I discepoli hanno aperto le porte del cenacolo, si sono lasciati alle spalle il timore di essere scoperti, riconosciuti. Gesù li ha chiamati e inviati in missione; di più li istruisce e li prepara ad affrontare quanto li aspetta, prove e persecuzioni, perché andare in missione “non è fare turismo”, come ricordava Papa Francesco in un Angelus di tre anni fa. Li prepara e dice loro: non abbiate paura.
La memoria corre in piazza San Pietro, 22 ottobre 1978. San Giovanni Paolo II, da pochi giorni eletto 264mo successore di Pietro, celebra la messa di inizio pontificato: ha 58 anni il primo Papa straniero dopo 455 anni. Così pronuncia quelle tre parole: “non abbiate paura”; per tre volte, per chiedere di “aprire, anzi di spalancare le porte a Cristo”. Aprire “i confini degli Stati, i sistemi economici come quelli politici”. Lui stesso dirà, all’indomani della caduta del muro di Berlino, che non sapeva dove lo avrebbero portato quelle parole, rimaste nella memoria del mondo. Quasi 27 anni più tardi, il 24 aprile 2005, Benedetto XVI ricorderà quelle tre parole per dire che il suo predecessore “parlava ai forti, ai potenti del mondo, i quali avevano paura che Cristo potesse portar via qualcosa del loro potere, se lo avessero lasciato entrare e concesso la libertà alla fede”.

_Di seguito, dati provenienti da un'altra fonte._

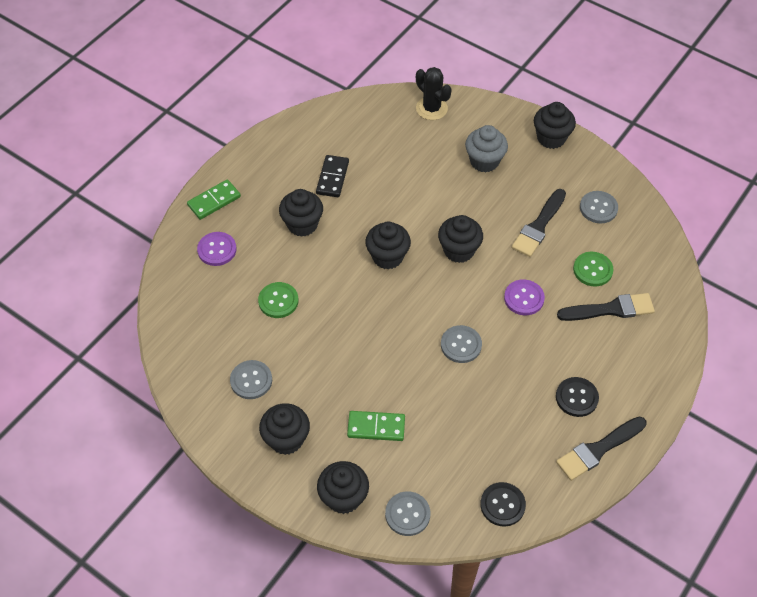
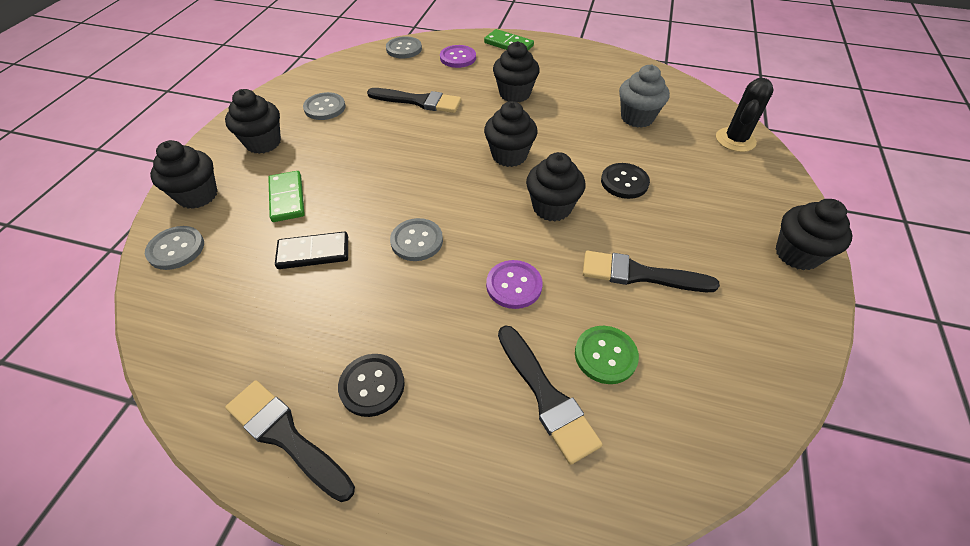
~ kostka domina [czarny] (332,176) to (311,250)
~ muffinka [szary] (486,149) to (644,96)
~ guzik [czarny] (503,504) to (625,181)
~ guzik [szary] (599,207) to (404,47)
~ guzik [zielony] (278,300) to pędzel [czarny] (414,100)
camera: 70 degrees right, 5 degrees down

Tempo difficile il nostro, in cui la paura è quasi compagna di viaggio; paura di perdere beni, paura alimentata dai media che mostrano sempre più spesso immagini di violenza e di morte; paura del Covid19. La pandemia, ricorda Francesco nelle parole che pronuncia dopo la recita della preghiera mariana dell’Angelus, che ha messo in luce “l’esigenza di assicurare la necessaria protezione anche alle persone rifugiate, per garantire la loro dignità e sicurezza”. Ma che ha fatto riflettere sul rapporto uomo-ambiente: “con la ripresa delle attività, tutti dovremmo essere più responsabili della cura della casa comune”.
Tempo difficile, tempo in cui la paura porta a alzare muri, a chiuderci nelle nostre pseudo sicurezze. Il Vangelo di questa domenica, invece, ricorda, con le parole di Gesù, l’invito a uscire, a non aver paura di dare testimonianza. Francesco sottolinea “tre situazioni concrete” che mettono alla prova il discepolo. La prima è “l’ostilità di quanti vorrebbero zittire la Parola di Dio, “edulcorandola, annacquandola o mettendo a tacere chi la annuncia”. Ma i discepoli dovranno “dire nella luce, cioè apertamente, e annunciare dalle terrazze, cioè pubblicamente, il suo Vangelo”.
La persecuzione è la seconda situazione con cui i discepoli devono fare i conti: “quanti cristiani sono perseguitati anche oggi in tutto il mondo. Soffrono per il Vangelo con amore, sono i martiri dei nostri giorni. E possiamo dire con sicurezza che sono più dei martiri dei primi tempi: tanti martiri, soltanto per il fatto di essere cristiani”. Non abbiate paura, dice il Signore: “uccidono il corpo, ma non hanno potere di uccidere l’anima. Non bisogna lasciarsi spaventare da quanti cercano di spegnere la forza evangelizzatrice con l’arroganza e la violenza”. L’ unica vera paura è perdere “la vicinanza, l’amicizia con Dio”.
La terza situazione con la quale alcuni discepoli dovranno fare i conti è la sensazione “che Dio stesso li abbia abbandonati, restando distante e silenzioso”. Ma ecco che torna l’invito a non avere paura, perché, “pur attraversando queste e altre insidie, la vita dei discepoli è saldamente nelle mani di Dio, che ci ama e ci custodisce”.
Edulcorare il Vangelo, annacquarlo; la persecuzione, e la sensazione che Dio ci ha lasciati soli: ecco le tre prove. L’invio in missione da parte di Gesù non garantisce ai discepoli il successo, così come non li mette al riparo da fallimenti e sofferenze. Essi devono mettere in conto sia la possibilità del rifiuto, sia quella della persecuzione. Questo spaventa, ma è la verità, ricordava papa Francesco nel 2017, perché “non esiste la missione cristiana all’insegna della tranquillità. Le difficoltà e le tribolazioni fanno parte dell’opera di evangelizzazione”. Dio si prende cura di noi, “perché grande è il nostro valore ai suoi occhi”. Ciò che importa è la franchezza, è il coraggio della testimonianza di fede: “riconoscere Gesù davanti agli uomini” e andare avanti facendo del bene.